For an example, look at the FSB’s thinking on banks that plan to come into TLAC compliance via a single point of entry (SPE) approach. Under that setup the parent bank holds the minimum TLAC requirement of 16%-18% of risk weighted assets, and each of its “material sub-groups”, defined by a number of measures, must hold 75%-90% of the internal TLAC — TLAC not sold to third party investors and readily available in the jurisdiction of operation — that they would have to hold if they were resolution entities themselves.
The FSB stipulated in its press conference that the host authority for such material subgroups is not limited in its ability to impose additional requirements, though it expects that requirement to be in the 75%-90% range.
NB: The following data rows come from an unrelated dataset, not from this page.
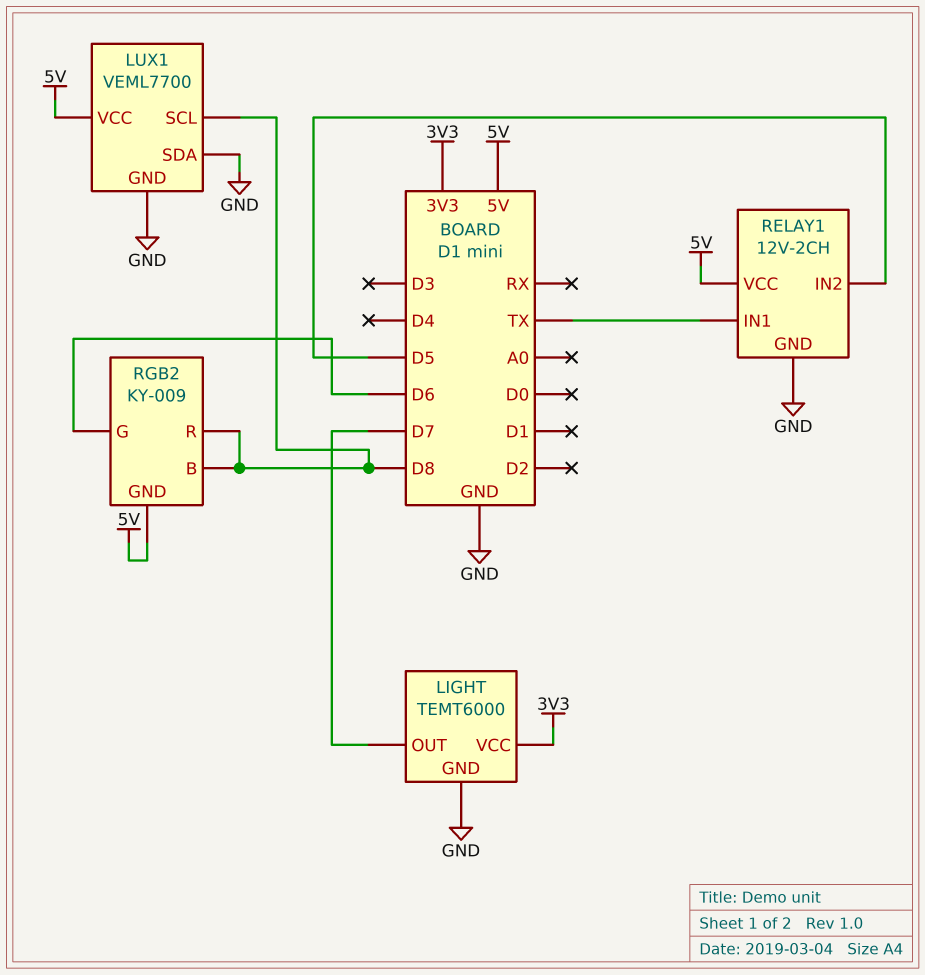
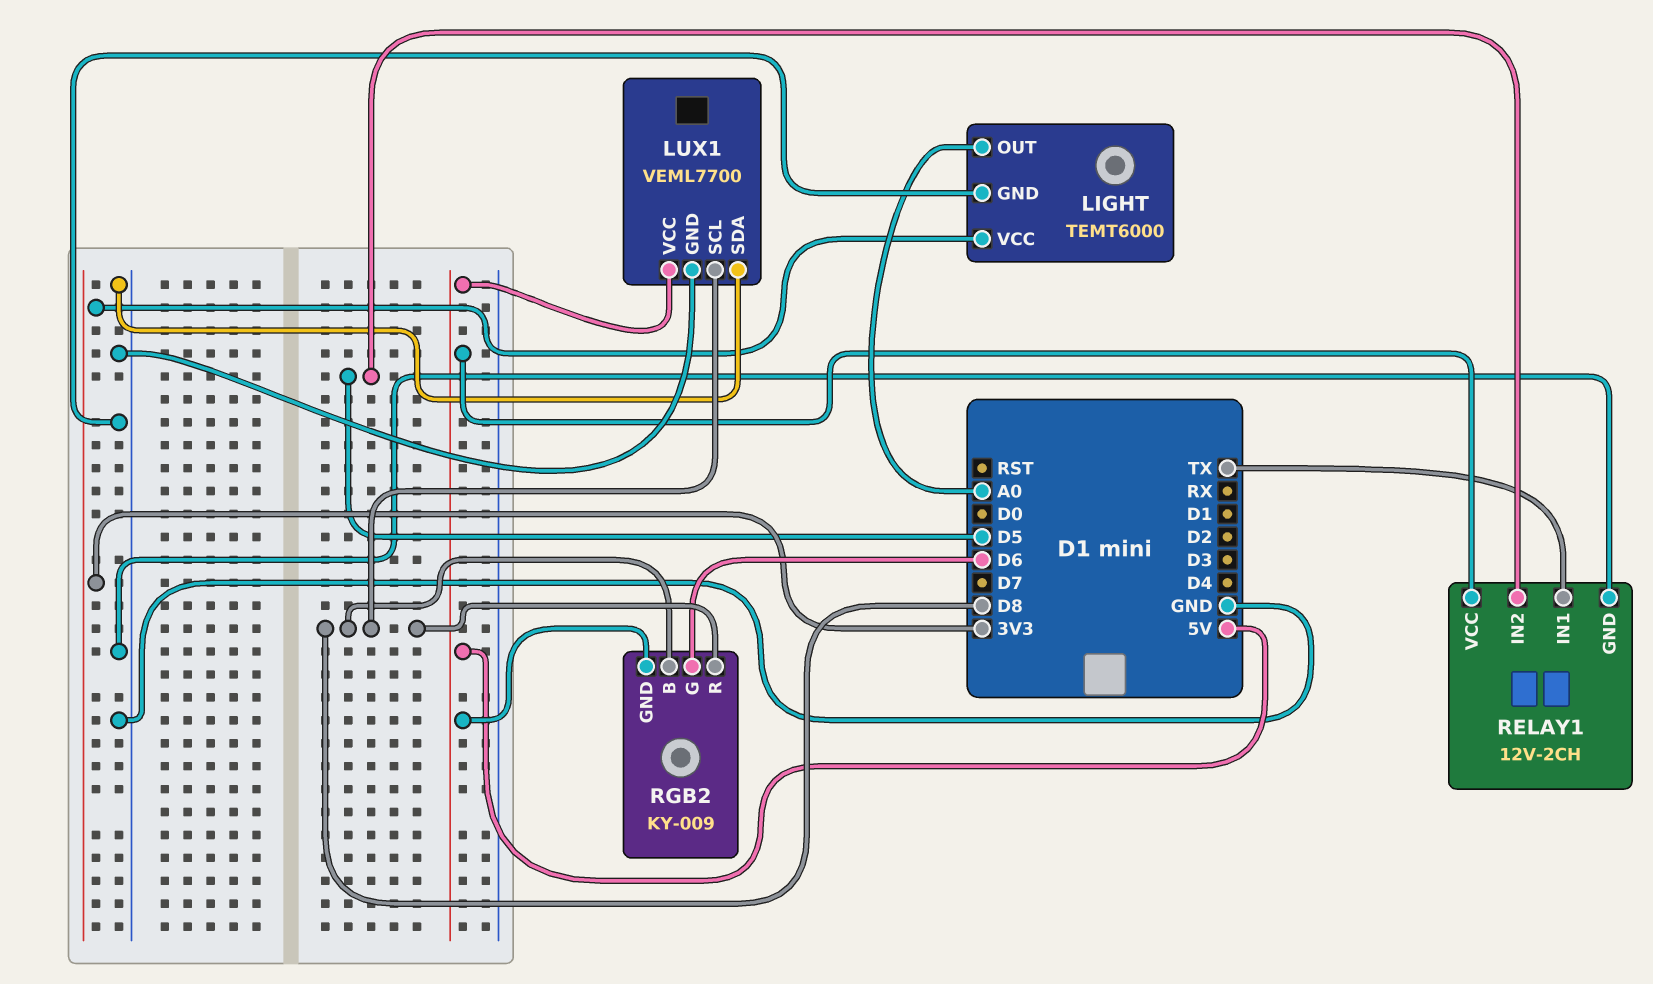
LIGHT pin OUT: D7 -> A0

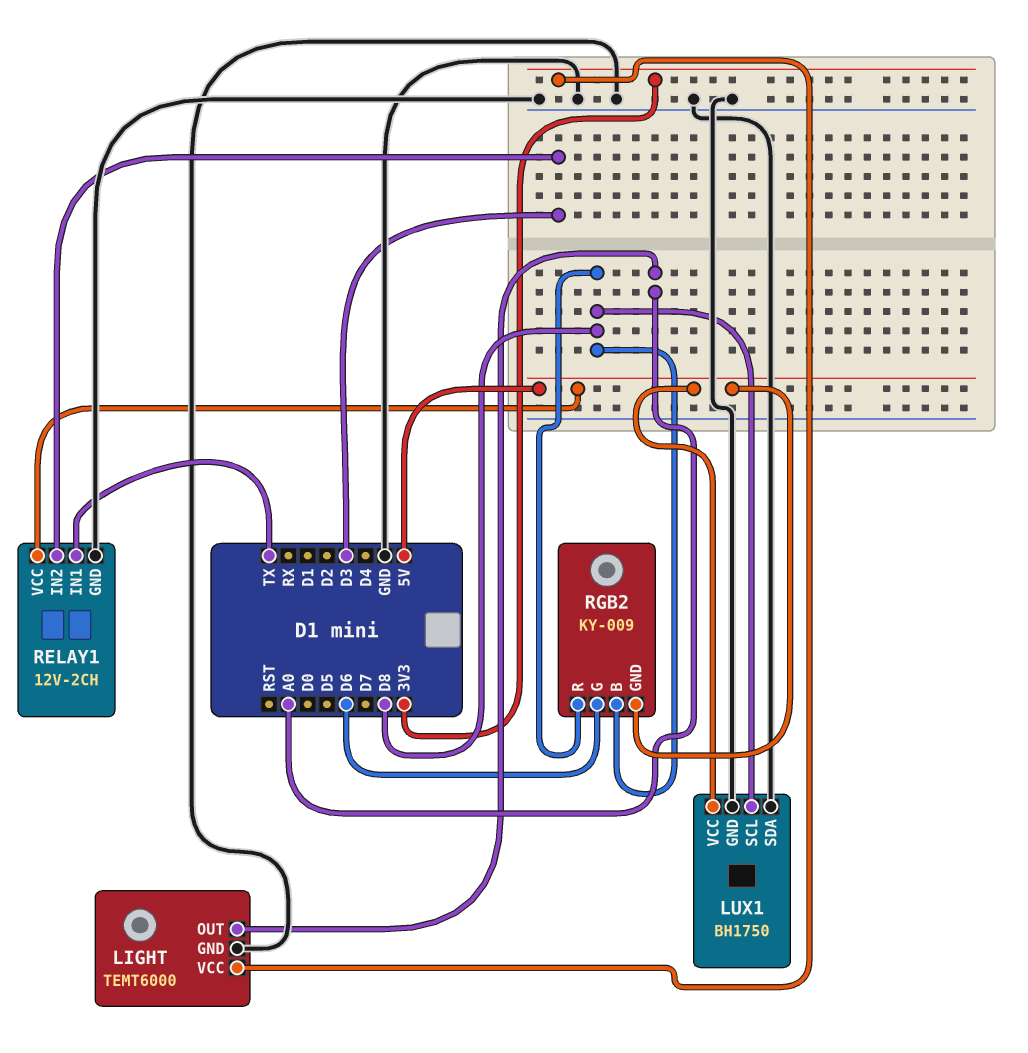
LUX1: VEML7700 -> BH1750
RELAY1 pin IN2: D5 -> D3

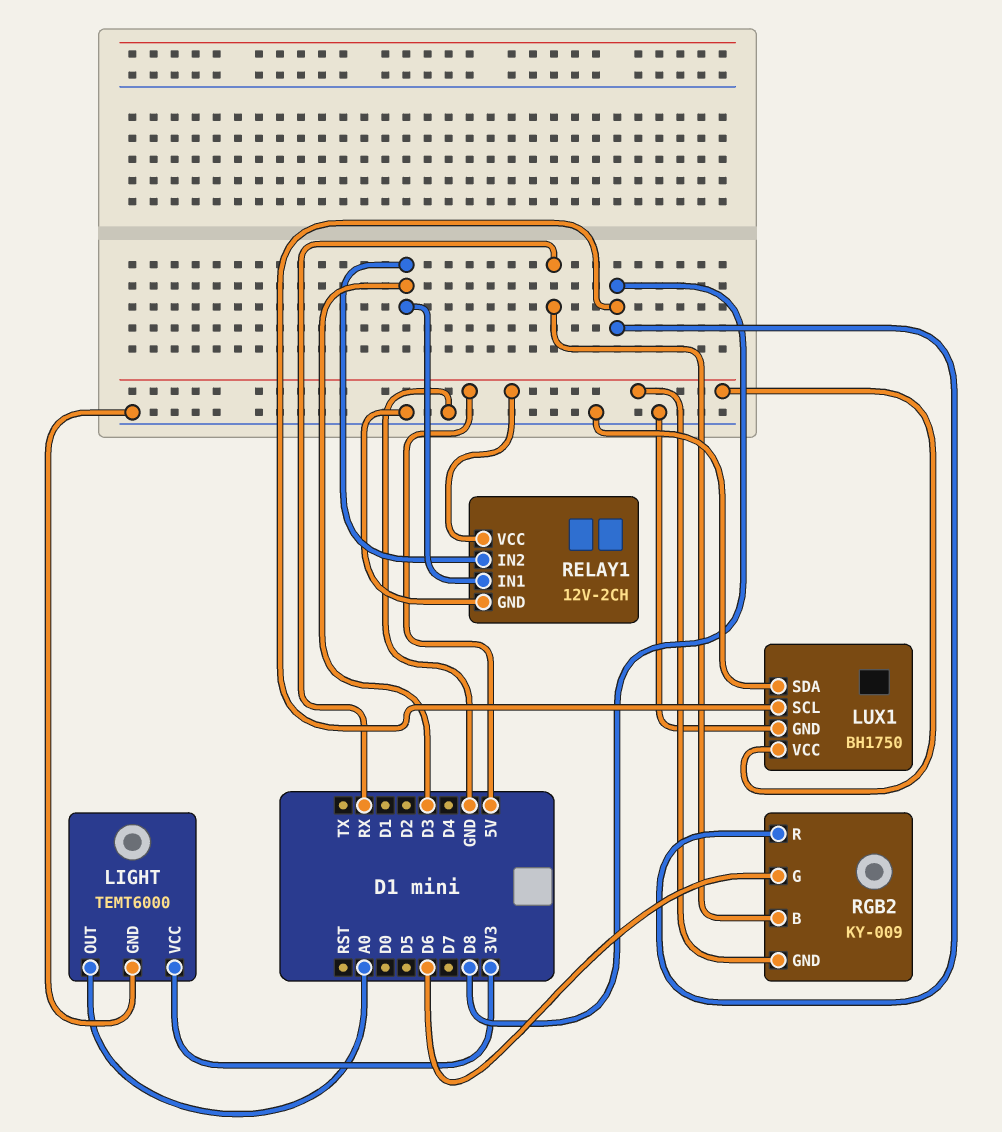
RELAY1 pin IN1: TX -> D3
RGB2 pin B: D8 -> RX

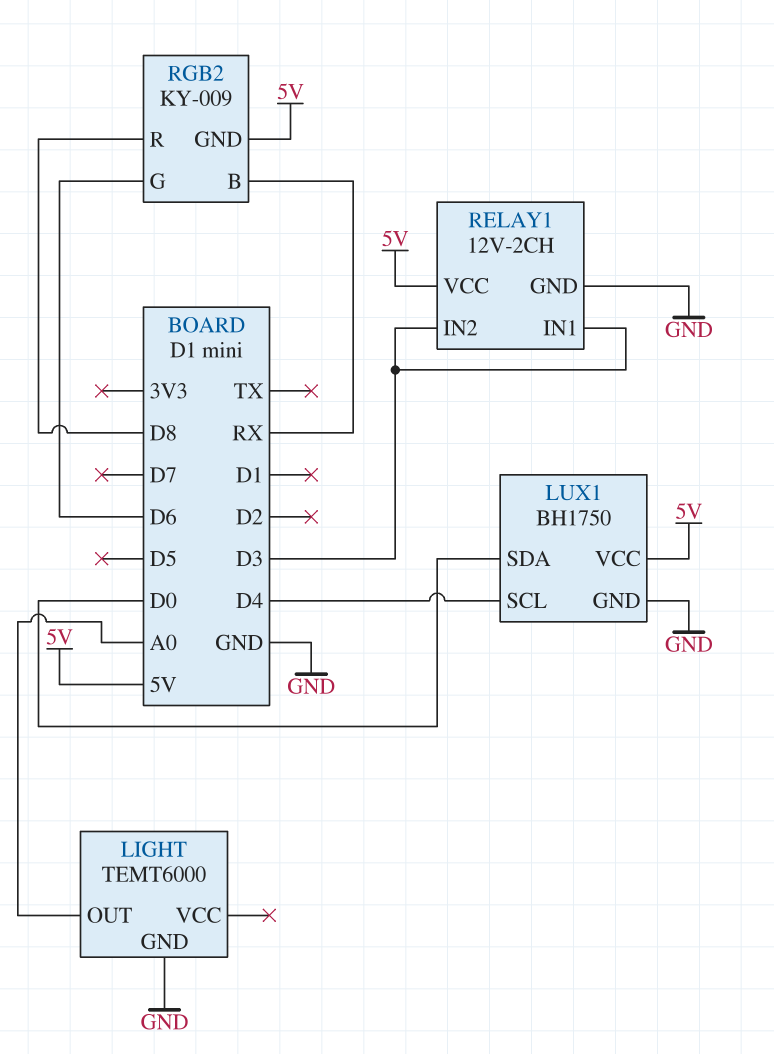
LIGHT pin VCC: 3V3 -> none
LUX1 pin SCL: D8 -> D4
LUX1 pin SDA: GND -> D0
We will see how that works out. Some jurisdictions could easily decide to impose as much as will be tolerated by the parent bank without causing it to pull the plug on a given foreign operation. The reason is simple: why let a group in France, for example, have any power over the resolution process of a significant banking group operating in your jurisdiction? Of course, local authorities are going to want the final say in what happens to the banks that represent a significant portion of their respective financial sectors.
The FSB does acknowledge that “technical issues and questions will arise in the course of implementation” and banks’ crisis management groups (CMG) will review such problems. The FSB will also help coordinate discussions among CMGs, “relevant committees and working groups” and the FSB itself, and the board will have a technical review of implementation by the end of 2019.
It’s also true that banks are just better capitalised than they were before the crisis, making major banking failures less likely in the first place.
But for all its complexities and nuances, TLAC remains a plan that relies on what appears to be a fundamental error: an assumption of the ability of international authorities to work together efficiently and in a disinterested fashion when the pressure rises.
What the FSB needs to do is come up with examples of how it thinks TLAC would work in practice — something it has not done yet, to bankers’ frustration, presumably because it doesn’t want to be responsible for directly influencing banks’ compliance strategies. But it could help finish the conversation, because who really knows? By the time a review comes around in 2019, it may be too late.